Participants with MDD were likely to have more inaccurate pessimistic expectations than those without depression.

The researchers then created a model using the mPFC glutamate response data obtained from the participants without depression. Based on this, they quantified the extent to which the mPFC glutamate response in participants with MDD deviated from those without depression.

The researchers called this score the maladaptive glutamate response (MGR). The MGR score in participants with MDD was positively correlated with inaccurate pessimistic expectations.

Thus, the extent to which participants with MDD did not exhibit an adaptive decrease in mPFC glutamate levels during acute stress was associated with an inability to anticipate pleasure or anticipatory anhedonia.

The authors acknowledge that the study had a few limitations. For example, the authors note that, despite their efforts, the range of PSS scores used to estimate perceived stress levels did not overlap among people with MDD and people without depression.
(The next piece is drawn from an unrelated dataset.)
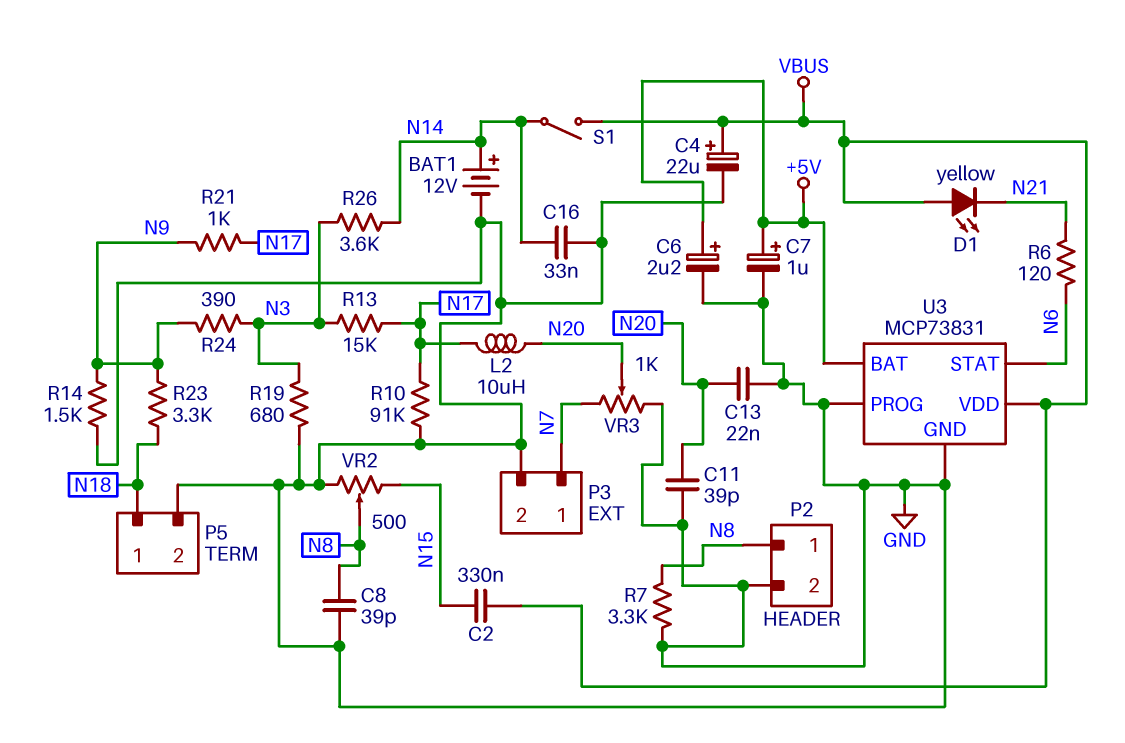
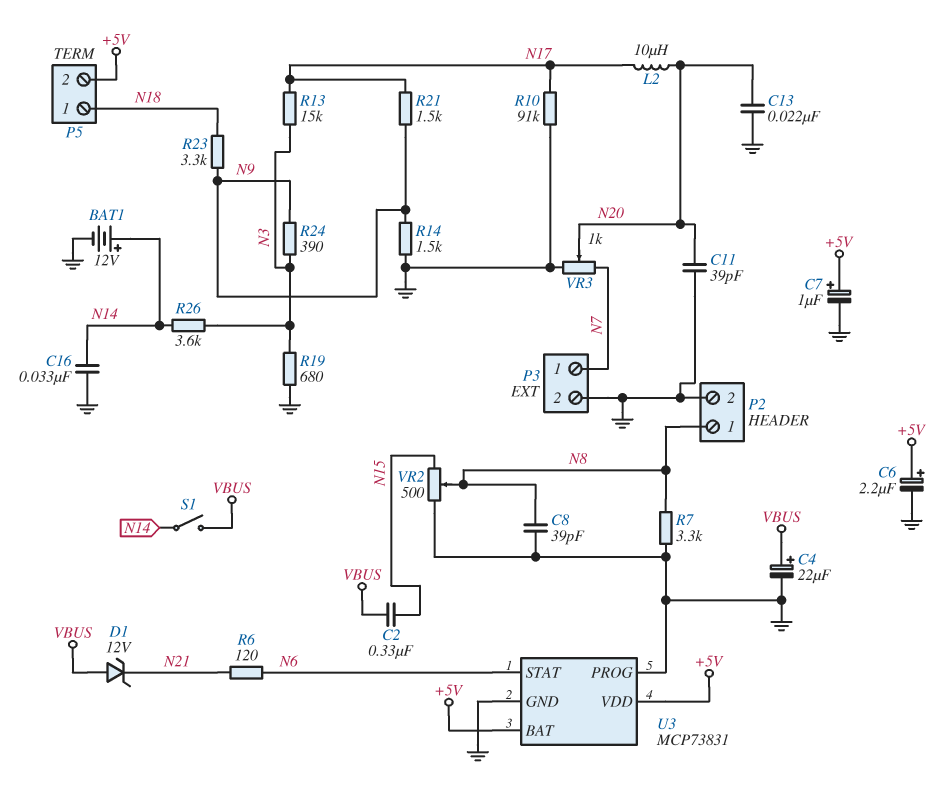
D1: LED yellow (A VBUS, K N21) -> zener 12V (A VBUS, K N21)
P5 pin 2: GND -> +5V
R21: 1k (N9, N17) -> 1.5k (N9, N17)
U3 pin VDD: VBUS -> +5V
They note, “This was not entirely unexpected, as PSS scores are known to be much higher in MDD samples; however, it does limit our ability to determine whether the maladaptive glutamate response we observed was driven primarily by the high severity of perceived stress in MDD, the presence of their current depression, or both.”

“These results advance our understanding of the neurobiological adaptation to stress and may play a valuable role in identifying new treatment targets and markers of treatment response in human stress-related illness,” the authors conclude.